Docteur en histoire de l’Université Paris 1 Panthéon-Sorbonne, Hélène Harter est professeur des universités en histoire contemporaine à l’Université Rennes 2 et vice-présidente de l’Institut des Amériques. Elle vient de publier les États-Unis dans la Grande Guerre (Tallandier, 2017).

Le 6 avril 1917, le président Woodrow Wilson signe la déclaration de guerre de son pays à l’Allemagne. Les Américains se résolvent à l’idée qu’il est impossible de rester neutres dans un monde en guerre. Ce revirement est le résultat de l’état militaire précaire des démocraties, de l’intensité des échanges économiques avec ces pays et surtout des menaces que font peser les Allemands sur leurs intérêts (à court terme en reprenant la guerre sous-marine à outrance dans l’Atlantique, à moyen terme s’ils prenaient l’ascendant en Europe et développaient leur présence en Amérique latine). Les Américains, leur président en tête, entrent en guerre sans enthousiasme. Il leur faut désormais organiser leur effort de guerre et s’adapter à un conflit auquel ils sont très peu préparés.

Les États-Unis font le choix d’être « associés » aux pays de l’Entente mais pas « alliés ». Comme eux, ils veulent vaincre l’Allemagne mais pour atteindre ce but ils refusent de se lier à leurs cobelligérants par une alliance contraignante. L’isolationnisme historique à l’égard de l’Europe reste puissant dans le pays malgré la guerre. D’ailleurs, les Etats-Unis sont en guerre contre l’Allemagne avant d’être en guerre aux côtés des Alliés, ce que les Britanniques et les Français ont souvent du mal à comprendre.

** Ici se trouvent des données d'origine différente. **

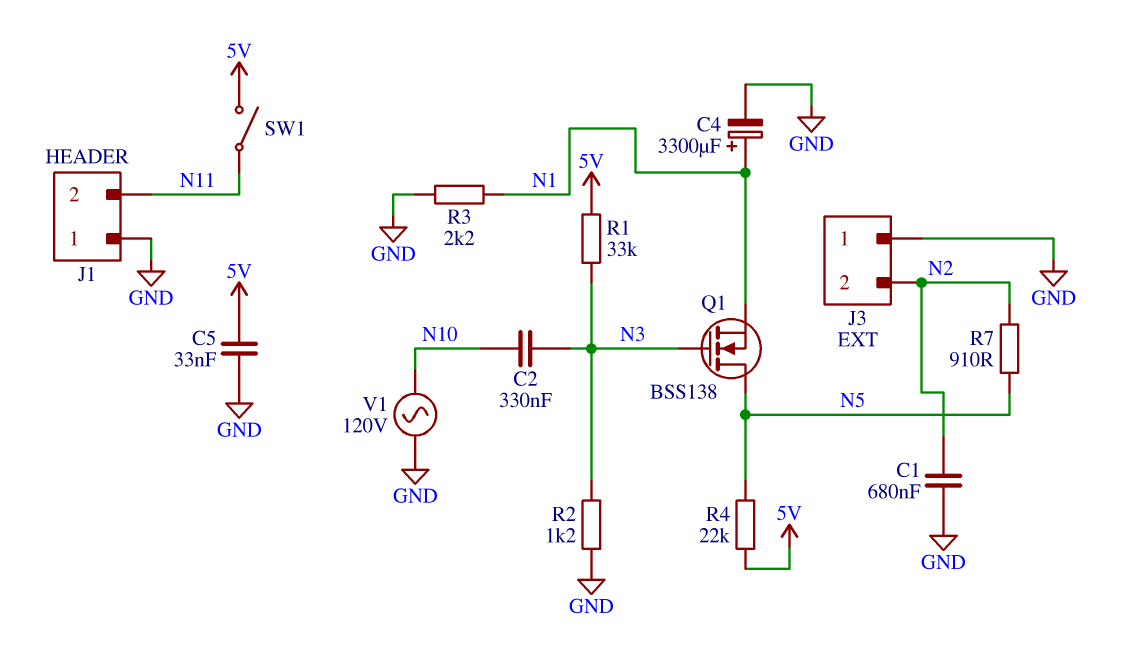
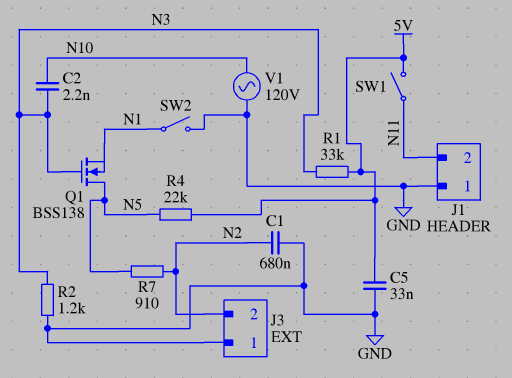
C2: 330nF (N3, N10) -> 2.2nF (N3, N10)
C4: 3300uF (plus N1, minus GND) -> none
R3: 2.2k (GND, N1) -> none
SW2: none -> switch (GND, N1)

Le pragmatisme conduit cependant les responsables américains à apporter une aide très significative à ces deux pays. Elle est prioritairement économique. Les Etats-Unis sont déjà une superpuissance économique. Avec la guerre, les Français et les Britanniques sont devenus dépendants des importations américaines mais également des crédits consentis par le monde économique (la neutralité interdit les prêts du gouvernement). Une fois la guerre déclarée en avril 1917, leur premier objectif est donc d’obtenir un soutien économique massif des Etats-Unis. C’est l’objectif des missions menées par lord Balfour pour le compte de la Grande-Bretagne et par René Viviani et le maréchal Joffre pour celui de la France. Le premier obtient un crédit de 200 millions de dollars, le second de 100 millions de dollars ; des sommes qui ne vont cesser d’augmenter dans les mois à venir pour atteindre 9 milliards de dollars. Même si les combats se déroulent en France, cela ne remet pas en question la relation spéciale entre les Etats-Unis et la Grande-Bretagne.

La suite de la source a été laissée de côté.